When airport security officials first appear, passengers can be heard shouting to them that Mr. Dziekanski did not understand English. One woman, who the tape shows attempting to calm Mr. Dziekanski at one point, suggests that a Russian interpreter be summoned to help the confused man.
What's wrong with this picture? Airport security indeed. In all the sturm and drang about security whatever happened to Customer Relations. Indeed it would seem that to serve an international clientèle one should have interpreters. Of course they probably have them for Asian customers. No one expects Polish immigrants to arrive in Vancouver.
This reminds me of a case in Alberta many years ago when it was discovered that a poor Polish man had spent years in Alberta Hospital, the provincial mental hospital, because he was, well Polish. And none of the doctors or nurses could speak Polish. In Alberta. Home of many Polish and Ukrainians. None of the staff could speak Polish. So they locked him away as a schizophrenic supposedly speaking gibberish. Until one day a visitor came to see a relative and began a conversation with the poor man, in Polish. Much to the hospital and governments embarrassment they had confined someone who was perfectly sane but happened to be Polish. He was released. In Vancouver the poor Polish man is dead.
And we could wait years for a medical inquiry because when it comes to police brutality B.C. backs the cops. Like in this poor mans case.
Frank Paul spent the last night of his life crawling on his hands and knees at the police station, from where he was dragged to a police wagon and then dumped, drunk and soaking wet, in a back alley where he died.
But Paul's family heard a starkly different explanation from police when they were finally called about his death on the night of Dec. 6, 1998.
"They said he died in a hit-and-run and that he was found in a ditch,'' Paul's cousin, Peggy Clement, said from the New Brunswick community of Elsipogtog, formerly known as Big Cove.
"And he died in early December but it was the middle of January by the time we received word he had died,'' she said.
On Tuesday, almost a decade after the family found out about Paul's death, Clement will be the first witness to testify in Vancouver at a long-awaited inquiry into what happened the night he died.

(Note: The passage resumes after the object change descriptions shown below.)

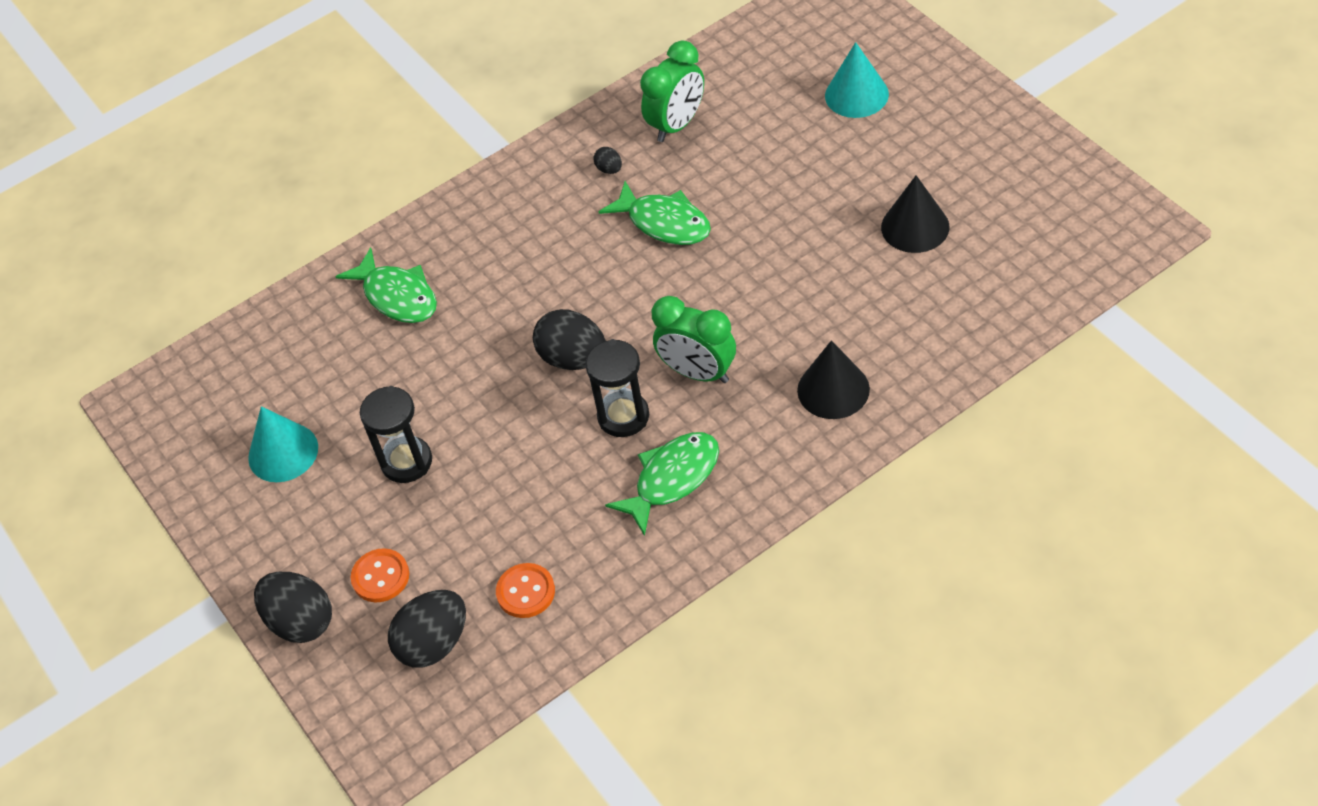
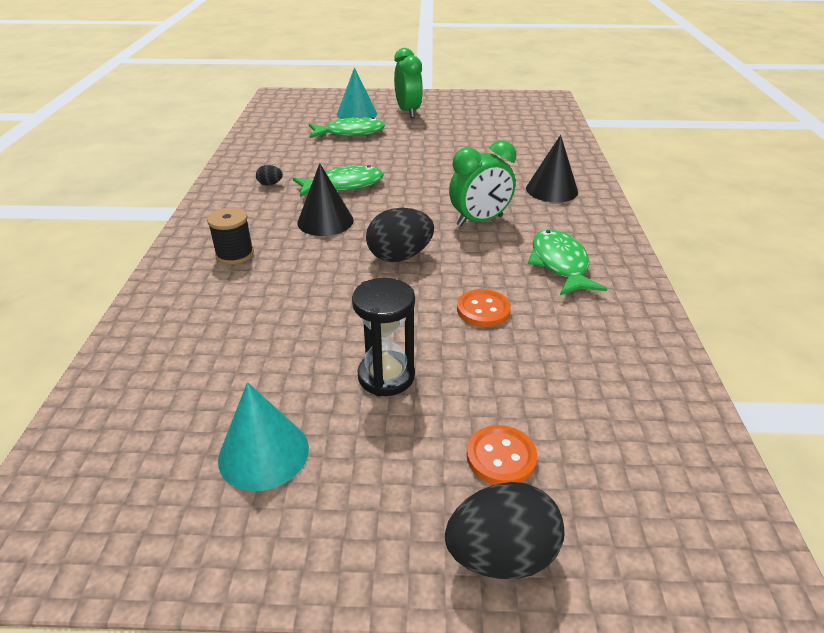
camera: 60 degrees left, 15 degrees down
(397, 296) = (212, 303): green fish -> green fish (350, 133)
(434, 644) = (620, 458): black egg -> none
(471, 251) = (235, 254): none -> black spool
(526, 592) = (605, 374): orange button -> orange button (483, 310)
(623, 416) = (479, 259): black hourglass -> none
(677, 125) = (280, 155): green clock -> green clock (408, 112)
(915, 227) = (467, 133): black cone -> black cone (325, 221)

That was only after several aboriginal groups, the B.C. Civil Liberties Association and the provincial Office of the Police Complaint Commissioner pushed relentlessly to have Paul's death examined at a public inquiry.
Unfortunately for him no one was around with a digital cam to document the police brutality and abuse. In this case someone was and since it made the news we can hope that justice will be not only be seen to be done but done faster.
With the release of the video of this out and out police brutality Canadians are shaken up. Again.
Last time it was the famous RCMP pepper spraying incident also in Vancouver during the Anti-APEC demonstrations. Once again the ugly face of police excess was shown on the news.
This time though the revulsion is even turning up on the right wing blogs. And on the right wing talk shows. Usually the bastion of the law and order types who are unquestioning defenders of the cops.
Canadians universally are questioning this incident and the use of tasers by the cops. And it's about time.